Probabilistic-Numerics.org

# Probabilistic Integration

### By François-Xavier Briol, 2015-12-03 10:00:00 +0100

Recent months have been very exciting for the probabilistic numerics community, with a series of new interesting papers appearing and a scoping workshop at the Alan Turing Institute discussing avenues for future research. In particular, there has been a lot of interest in solving differential equations, which was the topic of two workshops at the University of Warwick and at SciCADE, but the focus is now slightly shifting towards quadrature with two workshops on Probabilistic Integration (not to be missed!) at NIPS 2015 in December and MCMSki V in January.

Probabilistic Integration, and, in particular, Bayesian Quadrature (BQ), was one of the first areas to be investigated in probabilistic numerics.
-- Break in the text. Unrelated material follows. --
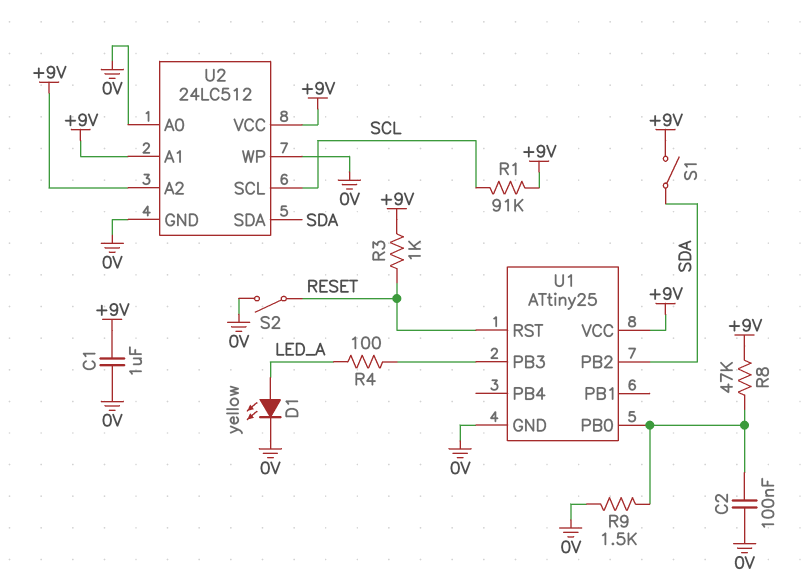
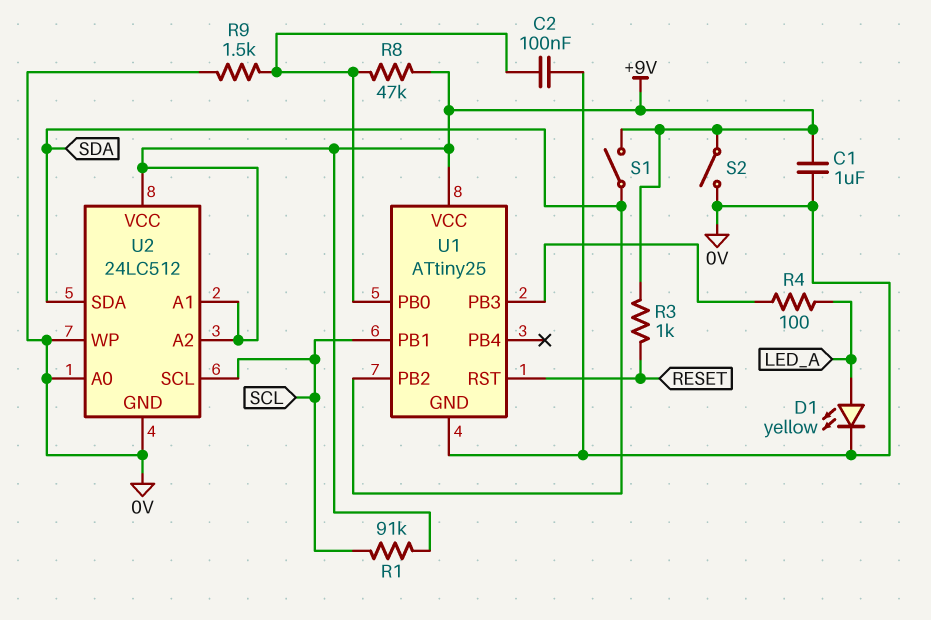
S2: switch (0V, RESET) -> switch (+9V, 0V)
U1 pin PB1: none -> SCL

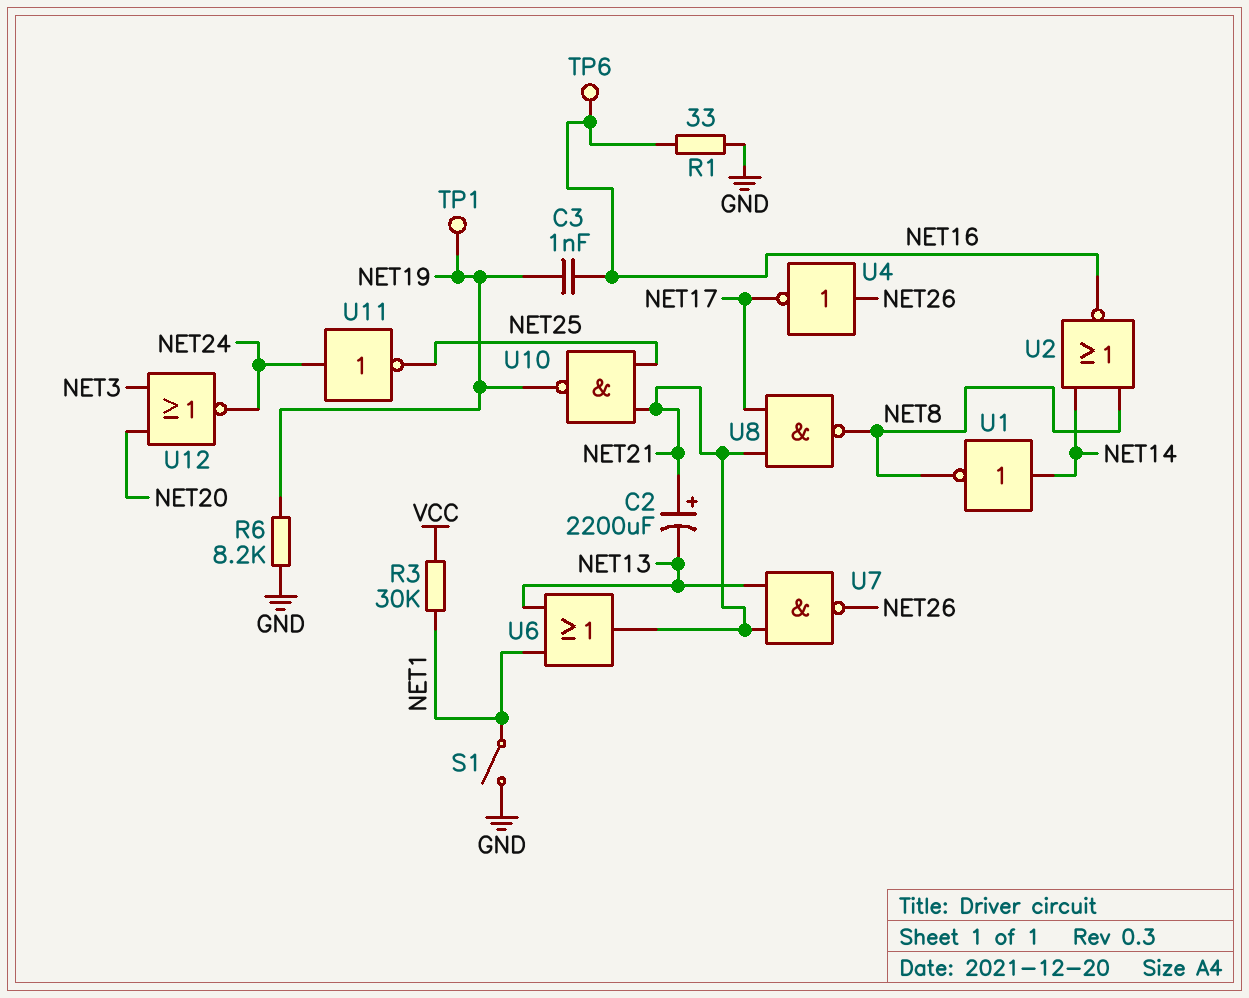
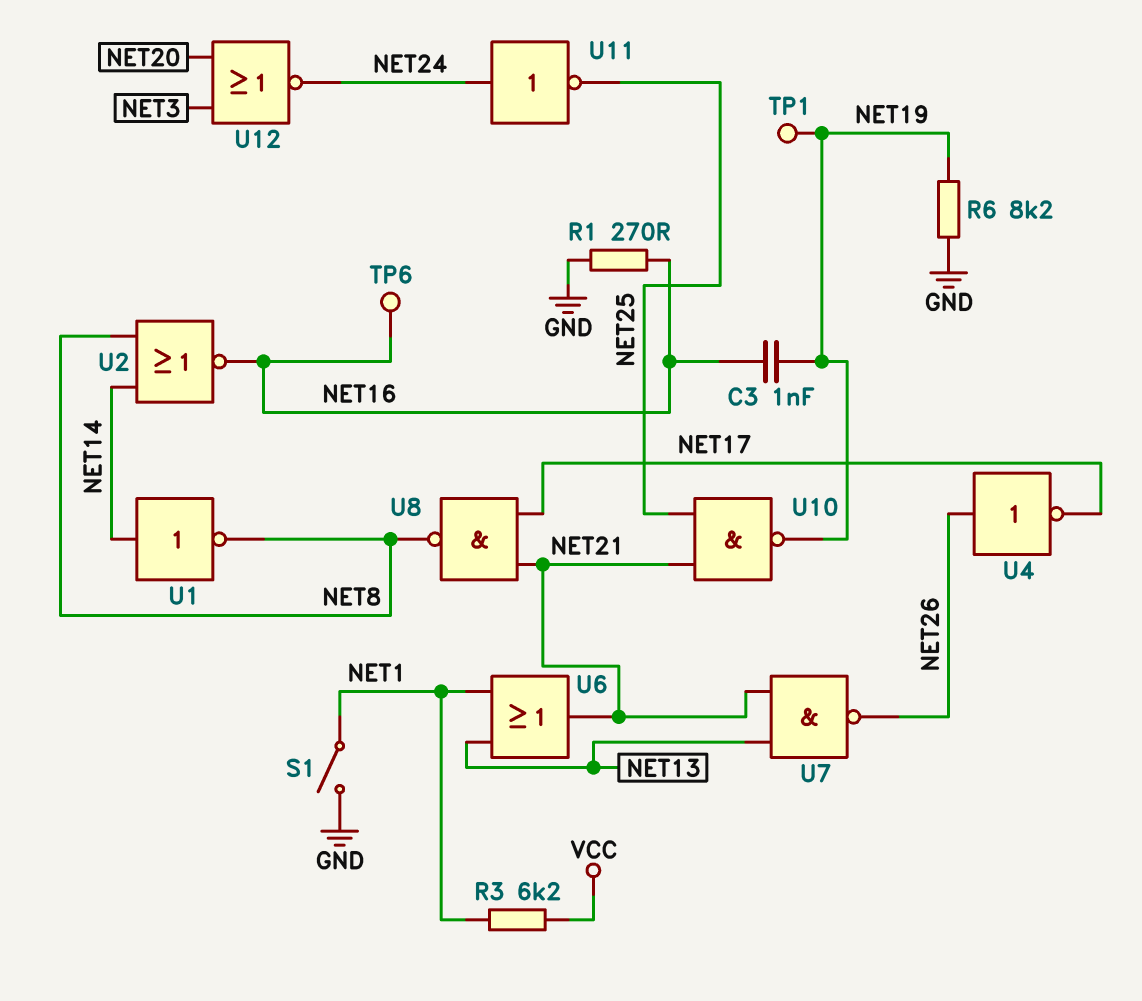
C2: 2200uF (plus NET21, minus NET13) -> none
R1: 33 (GND, NET16) -> 270 (GND, NET16)
R3: 30k (NET1, VCC) -> 6.2k (NET1, VCC)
The overall idea is to fully handle our epistemic uncertainty over the numerical solution of the integral; this can, of course, be obtained by adopting a Bayesian approach. More precisely, we can model the integrand using a Gaussian Process and, using the linearity of Gaussian variables, obtain a Gaussian posterior distribution over the solution of the integral. We then usually consider the posterior mean of this Gaussian distribution to be our approximation of the integral, while the posterior variance can help us understand how uncertain we are about our solution. This method has been extended numerous times in order to improve its applicability to statistical tasks, such as computing ratios of integrals, or considering cases where the integrand is a probability distribution and hence intrinsically non-negative.

Recent work has focussed on studying the links between BQ and other methods. For example, (Särkkä, Hartikainen, Svensson, & Sandblom, 2015), discussed how many popular quadrature methods can be obtained as the posterior mean of a BQ method with a specific kernel. Similarly, (Bach, 2015) showed that performing BQ is equivalent to using a specific type of random features.

On the other hand, existing methods can, and sometimes should, also help to design more efficient BQ methods. In a recent paper by (Briol, Oates, Girolami, & Osborne, 2015), the authors showed how a convex optimisation method, called the Frank-Wolfe algorithm, could provide a probabilistic solution to integration problems. This method also provided the first ever provable posterior convergence and contraction rates for BQ. Follow-up work (Briol, Oates, Girolami, Osborne, & Sejdinovic, 2015) also demonstrated that similar theory could be obtained when using Monte Carlo methods (such as Markov Chain or Quasi Monte Carlo) to pick the points at which the integrand is evaluated. This paper also provides rates for the newly proposed methods, as well as a framework for obtaining rates of any new future BQ methods.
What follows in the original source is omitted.